Personal details
- Born: July 6, 1796 Westminster, London, England
- Died: 19 December 1843 (aged 47) Batavia, Dutch East Indies
- Spouse: Esther Farquhar ​ ​(m. 1818; died 1838)​
- Children: Alfred George Farquhar Bernard (son);
- Parents: Charles Bernard (father); Mary Ford (mother);
- Relatives: Margaret (Sinclair) Trudeau (3x Great-granddaughter); Justin Trudeau (4x Great-grandson);
- Profession: Police Chief
- Police career
- Allegiance: British Empire
- Department: Singapore
- Branch: Police Force
- Service years: 1820–1826
- Rank: Police Assistant

= Francis James Bernard =

Singapore Police Chief

Francis James Bernard (6 July 1796 – 19 Dec 1843) was the first police chief of the Police Force in Singapore and the founder of the Singapore Chronicle, the first newspaper in Singapore.
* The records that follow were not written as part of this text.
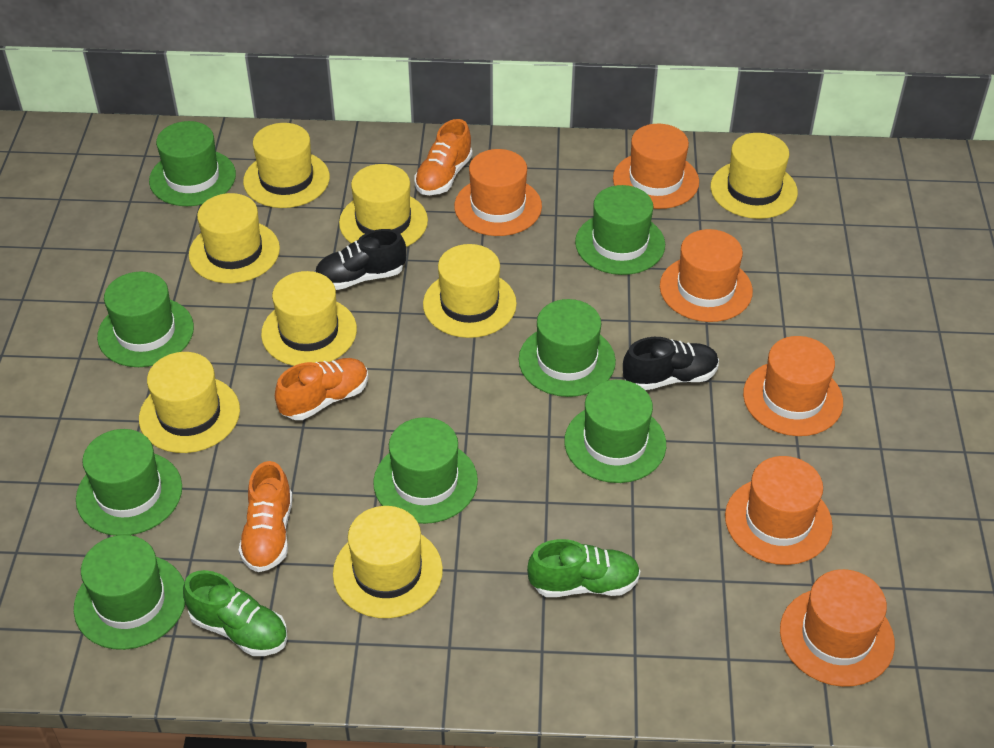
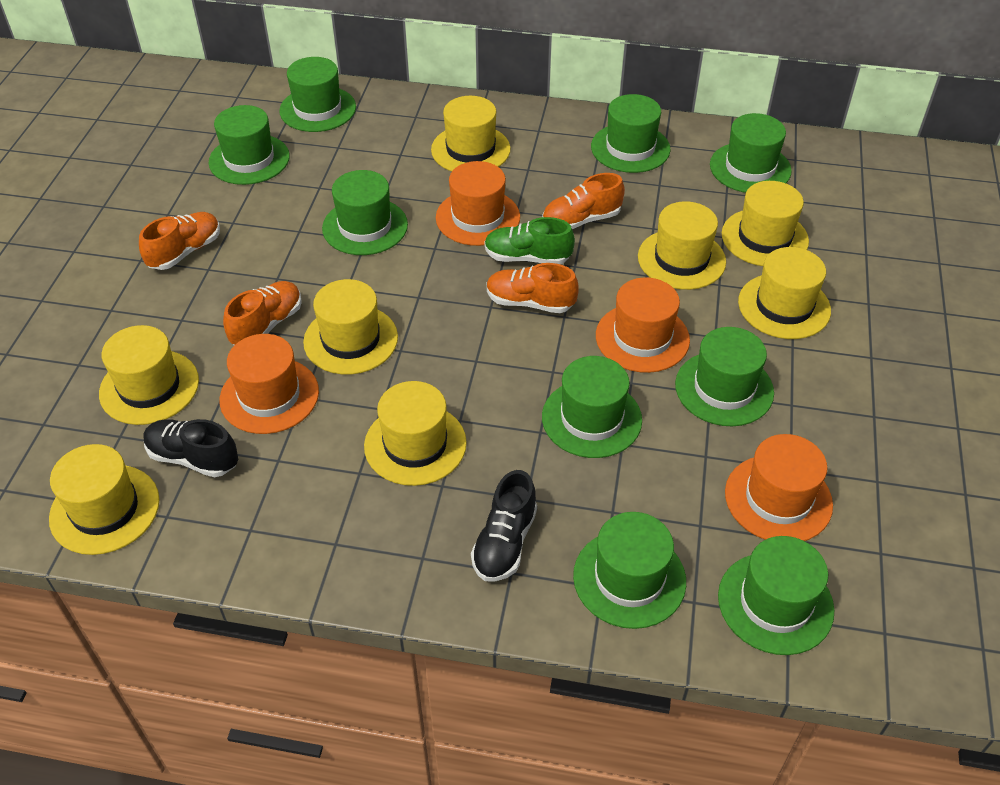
green hat: 8 -> 9
green shoe: 2 -> 1
orange hat: 6 -> 4
orange shoe: 3 -> 4

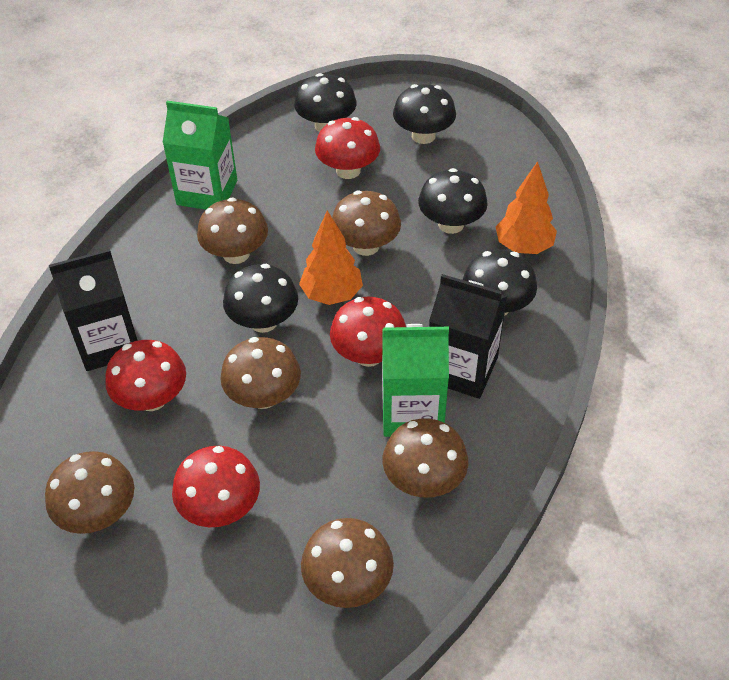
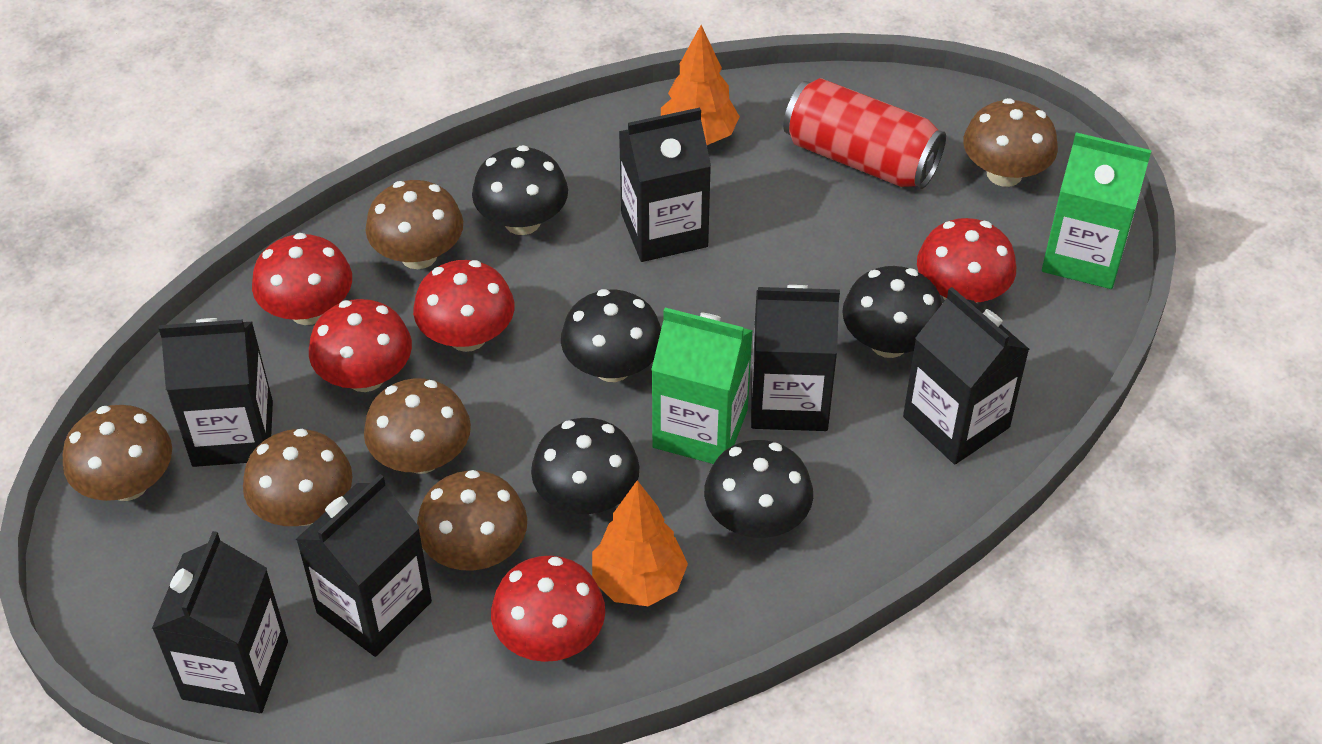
black carton: 2 -> 6
red can: 0 -> 1
red mushroom: 4 -> 5

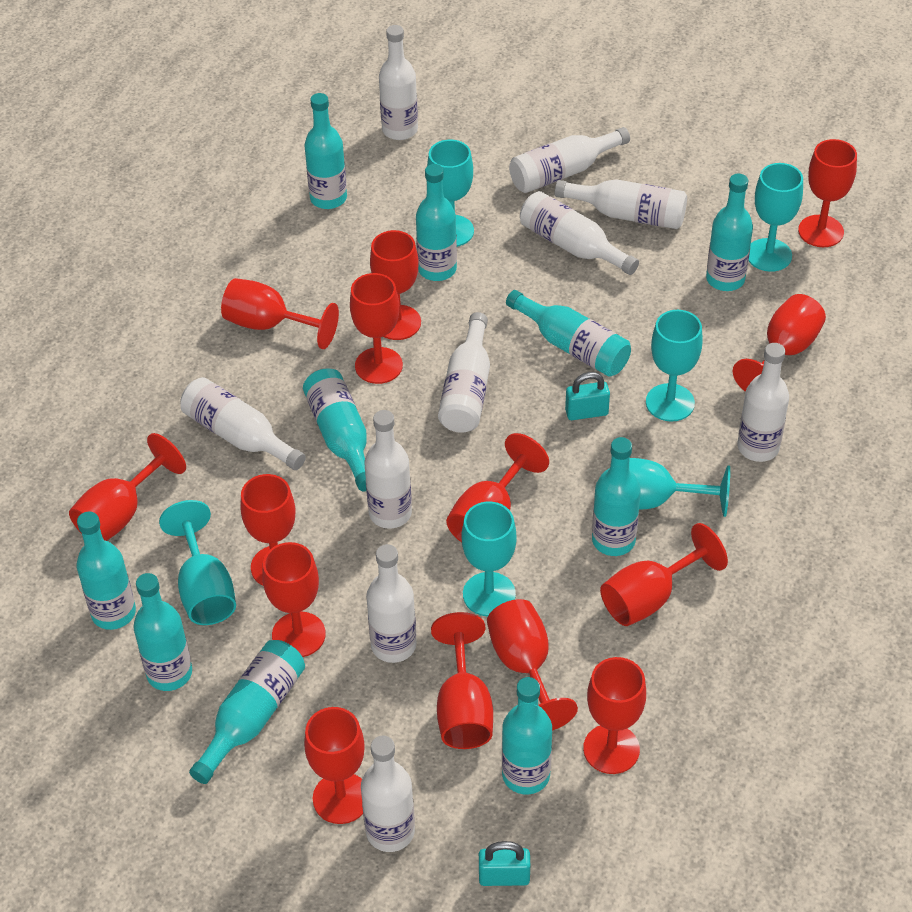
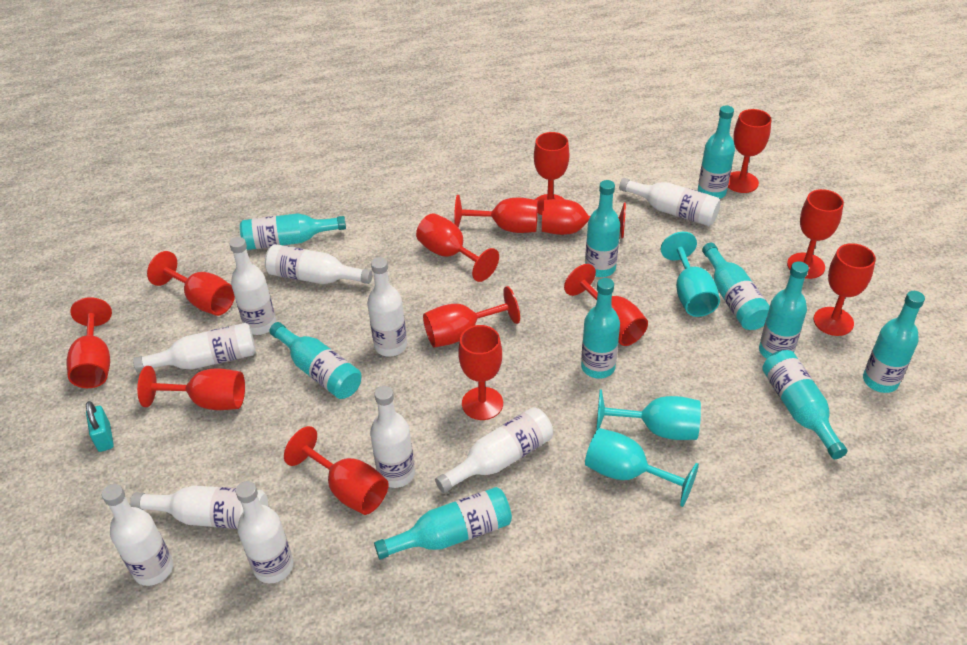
turquoise goblet: 6 -> 3
turquoise padlock: 2 -> 1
Bernard was appointed as the first Master Attendant when Singapore became a trading port in February 1819. In addition to advising the governor on nautical matters, he was responsible for the control of shipping lying in the roadstead. He was succeeded by William Lawrence Flint, the brother-in-law to Sir Stamford Raffles, in April 1820. The Master Attendant designation would later renamed as Director of Marine in 1964.

In May 1820, Bernard led the first police force in Singapore as the Police Assistant under the direction of his father-in-law Major William Farquhar, who would only receive the official sanction from Raffles in August 1820.

Bernard had no previous experience, and the police force, which consisted of just 12 men, had limited resources. He first worked out of his own residence, an attap house which was completed in December 1820 and in close proximity to Farquhar's residence (present day location of Old Supreme Court Building), before being relocated to a stone building in 1823, which was formerly one of an English merchant Captain Methven's godowns at Ferry Point (close to the lawn in front of the main entrance of present-day Victoria Theatre and Concert Hall). There were also lockups at the basement of this building.

In 1823, Bernard started planting coconuts and become the pioneer coconut estate planter on the eastern coast of Singapore.

Bernard also founded the Singapore Chronicle newspaper in 1824.

The police force was later put under command of the Resident Councillor John Prince, after Singapore became part of the Straits Settlements in 1826.

== Personal life ==
Bernard married Esther Farquhar, William Farquhar's eldest daughter with his Malaccan-French mistress, Antoinette "Nonio" Clement.